The district had Key speak to administrators and school staff about transgender issues.
“I can’t tell you what it means to be here to do this work and have this conversation in my hometown,” Key said.
During his talk at the library, Key shared anecdotes from childhood, growing up as one of two identical twin girls. Like the time he was 9 years old and his mom made him wear a dress to church.
“Auke Bay Bible Church. It’s the time between Sunday school and the church service,” Key said, setting the scene. “Wearing a dress is hard to describe, but ridiculously distressing. Stand me there naked instead, it feels about that awkward and that uncomfortable. Rather than run around and play with friends, I’m trying to fade into the wall.”
While leaning against the wall, he spotted a young couple with kids, and he thought, “I want to get married and I want to have a family, but I don’t want to be the mom and the wife; I want to be the dad and husband. I’m 9 years old, and this wave of despair comes over me because there’s nothing I can do about it. I’m wishing for the impossible,” Key said.
So he tried to make the best of being female, and then in his 20s he saw a transgender man on TV.
“There he is. His wife is sitting next to him. He’s talking about his child. He’s a husband and a father, so what I gave up on at age 9, he’s there living. I still didn’t have the courage to move forward for another eight years, but all of a sudden what was impossible became possible,” Key said.
He didn’t begin his own gender transition from female to male until the late 1990s when he was in his 30s.
His Seattle organization Gender Diversity offers support groups for parents of transgender kids. In his experience, he said there’s no set age for when gender identity is established.
“We’ve got families with kids really young who as soon as they’re verbal are communicating that. Kids when they’re 6 or 6, when they’re 9, when they hit puberty, when they’re teenagers, 20s, 30s, 40s, 50s, 60s. We come to this when we can. When we have that way opened up for us,” Key said.
Key said he hears questions consistently from parents of transgender kids: How can these kids know? Aren’t they too young to make this decision? What if they change their mind? Is this just a phase?
“I can say, ‘Yes, this could be a phase because I don’t have the crystal ball.’ I don’t know where their child is going on this gender exploration, but what I do know is that that child can really benefit from just being heard, from being supported in what can be a really scary time,” Key said.

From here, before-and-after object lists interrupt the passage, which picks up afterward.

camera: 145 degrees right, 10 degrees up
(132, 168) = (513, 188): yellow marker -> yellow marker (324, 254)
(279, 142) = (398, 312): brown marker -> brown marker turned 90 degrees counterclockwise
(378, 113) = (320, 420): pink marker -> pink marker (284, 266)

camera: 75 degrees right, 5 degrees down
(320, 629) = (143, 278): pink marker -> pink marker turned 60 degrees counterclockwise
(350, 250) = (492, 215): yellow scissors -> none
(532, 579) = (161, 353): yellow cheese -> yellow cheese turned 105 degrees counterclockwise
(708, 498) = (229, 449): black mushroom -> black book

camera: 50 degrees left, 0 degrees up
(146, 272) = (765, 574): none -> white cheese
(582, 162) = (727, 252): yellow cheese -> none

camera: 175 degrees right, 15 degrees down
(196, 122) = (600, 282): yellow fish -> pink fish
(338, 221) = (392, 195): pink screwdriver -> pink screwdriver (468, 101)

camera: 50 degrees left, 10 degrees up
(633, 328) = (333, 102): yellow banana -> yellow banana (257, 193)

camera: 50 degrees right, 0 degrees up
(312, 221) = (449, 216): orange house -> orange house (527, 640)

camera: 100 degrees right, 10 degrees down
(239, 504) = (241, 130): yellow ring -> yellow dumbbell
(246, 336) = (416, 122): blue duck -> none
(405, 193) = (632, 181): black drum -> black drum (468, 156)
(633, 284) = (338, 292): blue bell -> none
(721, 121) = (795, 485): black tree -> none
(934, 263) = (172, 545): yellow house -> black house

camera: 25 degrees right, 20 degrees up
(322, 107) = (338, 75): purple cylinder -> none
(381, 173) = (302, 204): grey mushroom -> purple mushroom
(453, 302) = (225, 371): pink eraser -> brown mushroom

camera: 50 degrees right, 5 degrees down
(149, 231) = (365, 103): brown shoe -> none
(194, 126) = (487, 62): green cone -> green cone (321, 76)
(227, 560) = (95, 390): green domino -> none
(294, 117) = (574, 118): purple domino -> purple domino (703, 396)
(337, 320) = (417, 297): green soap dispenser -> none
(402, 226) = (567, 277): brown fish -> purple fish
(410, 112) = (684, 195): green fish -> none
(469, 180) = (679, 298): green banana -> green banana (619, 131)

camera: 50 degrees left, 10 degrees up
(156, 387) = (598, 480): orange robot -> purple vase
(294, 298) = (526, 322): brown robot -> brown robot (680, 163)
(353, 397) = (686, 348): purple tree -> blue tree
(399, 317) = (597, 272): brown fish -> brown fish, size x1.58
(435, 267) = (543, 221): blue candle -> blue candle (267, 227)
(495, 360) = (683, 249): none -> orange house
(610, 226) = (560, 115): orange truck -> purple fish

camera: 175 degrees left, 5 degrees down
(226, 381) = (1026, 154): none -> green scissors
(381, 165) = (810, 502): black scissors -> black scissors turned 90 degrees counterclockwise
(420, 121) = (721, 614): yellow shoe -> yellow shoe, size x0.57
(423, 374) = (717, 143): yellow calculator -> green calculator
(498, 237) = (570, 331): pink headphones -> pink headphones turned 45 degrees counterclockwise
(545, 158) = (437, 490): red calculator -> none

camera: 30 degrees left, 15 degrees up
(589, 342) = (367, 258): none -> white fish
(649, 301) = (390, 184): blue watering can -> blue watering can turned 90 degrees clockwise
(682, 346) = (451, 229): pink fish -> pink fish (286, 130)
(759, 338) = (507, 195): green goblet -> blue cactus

He also said, “If I were to ask most of you, ‘When did you know your gender?’ You would look at me like I was nuts, like, ‘What are you talking about? I’ve always known.’ But do we afford that same courtesy to kids that are trying to articulate their gender? No.”
While traveling the country giving talks about transgender issues, Key said, “Ground zero is bathrooms, locker rooms.” He said a lot of his work is walking people through scenarios.
He was doing a training at a school where a teacher was worried about a transgender girl using the girls bathroom.
“She said, ‘Suppose this transgender girl goes in the girls bathroom. She goes into the stall, shuts the doors to do her business, and then three or four other girls come in and they look under or over the stall and they see her penis, and they are traumatized,’” Key described.
“I said, ‘I wonder if the student who might be the most traumatized in that situation is the girl with her pants down trying to relieve herself in private.’ What you have there is not an issue that’s related to somebody being transgender. You have a behavioral problem. Is there any time where it’s appropriate for the kids to look under or over the stall?”
He said creating a safe and respectful environment for transgender children impacts all other children in a positive way.
“Transgender people are experiencing such a significant amount of attention, significant backlash and hitting the national news on a daily basis these days,” Key said, “not because we’re so terrifying but because it really inspires this deeper examination of our society and what we consider to be normal and traditional.”